Oddly enough, the media doesn’t need anyone’s permission to print their name in relation to a story – up to a point.

If you find yourself in court for any reason – from not paying a speeding fine to murder – you’re fair game for the press.

The only exception to this is when a hearing is “in camera” (behind closed doors) in the courts. Then, newspapers can still print stories about the proceedings, but without the names of those involved.

The words “cannot be named for legal reasons” often appears in stories and these reasons are to protect the identity of victims in cases (for example those involving sex crimes) or if the person before the court for any reason is under the age of 18.

The reasoning behind this freedom of publication is that the courts are a matter of public record and the general public are entitled to go into any courtroom they please (provided the case is not in camera) and see justice in action be done in public for themselves.

Attending the courts can be a pastime for many people, particularly retired people, with a lively interest in what’s going on. A word of warning through – avoid the traffic courts. You may lose the will to live.

Because most people are too busy earning a living and trying to stay out of debtors court to sit listening to court cases and because justice should be transparent in any democracy, journalists go to court to tell people what’s going on.

So if you’ve been convicted of beating your neighbour to death with his own severed arm in a row over who owns the fuschia bush, don’t be surprised if we tell the world about it.

Likewise, journalists are entitled to alert the world if prominent figures and pillars of society get up to monkey business – provided it’s true.

If the Minister for Public Morals, Decency, and Down With that Sort of Thing makes his Barbados holiday money through shady means, then it’s very likely in the public interest to print that.

If Joe Blogs goes to Barbados on the profits of his adult shop, it’s not illegal and it’s nobody’s business.

Fact, fiction, and damaged reputations

Generally speaking, when it comes to defamation, one must ask ‘is it true?’ and ‘was your reputation or good name damaged?’, or indeed ‘do you have a good name to begin with?’

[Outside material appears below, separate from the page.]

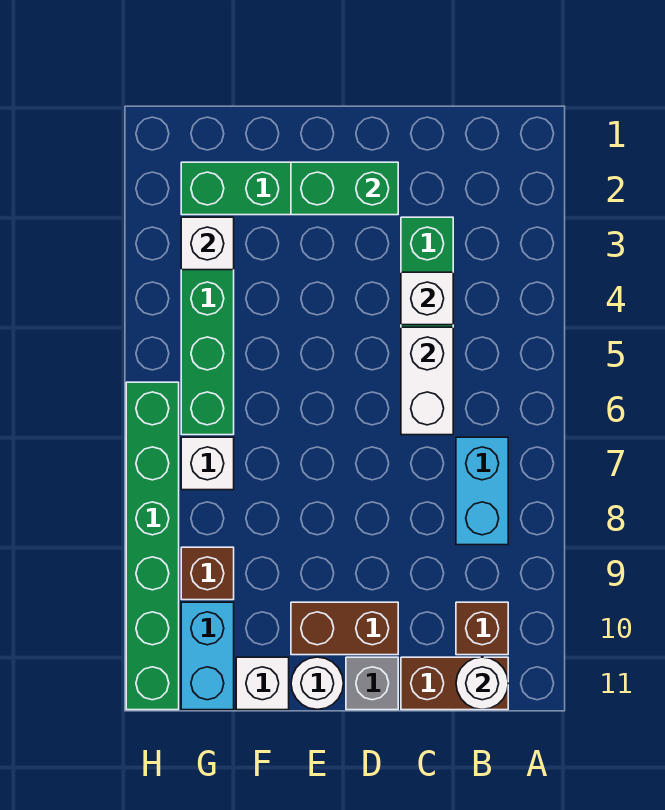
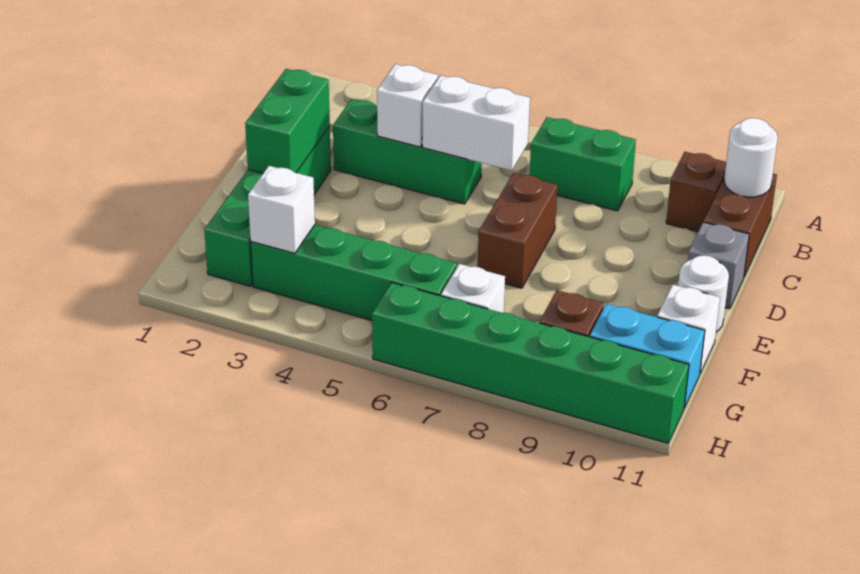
cyan brick B7:B8 level 1 -> green brick B7:B8 level 1
brown brick D10:E10 level 1 -> brown brick D7:E7 level 1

Back to the neighbour and the fuschia bush – if you’re found guilty, you damaged your own reputation. You should have just offered him a cutting to cultivate the growth.

Damage depends on the context. If a story is printed saying that a convicted burglar is a thief, then that’s fair game. In a court case for damages, a judge would be unlikely to find that calling them a thief damages the reputation of someone who is already publicly convicted of burglary.

However, if a newspaper calls a burglar a sex abuser without any grounds – the injured party will likely be able to give up their life of crime on the proceeds of the award they’ll get for it.

And if you’re an ordinary citizen and something is printed which is completely (and demonstrably) untrue, you’re entitled to a correction in print and are still entitled to sue for damages even if the correction is printed.

‘They published my address in the paper and I  didn’t give permission’

Have another read of the above. There are many people called Joe Bloggs living in Limerick, so it’s vital to say it’s the Joe Bloggs (32) living at 6 It Fell Off The Back of A Lorry Street and not Joe Bloggs the squeaky clean chartered accountant. Even including an age is important as there can be multiple generations of Joe Bloggs living in a given home.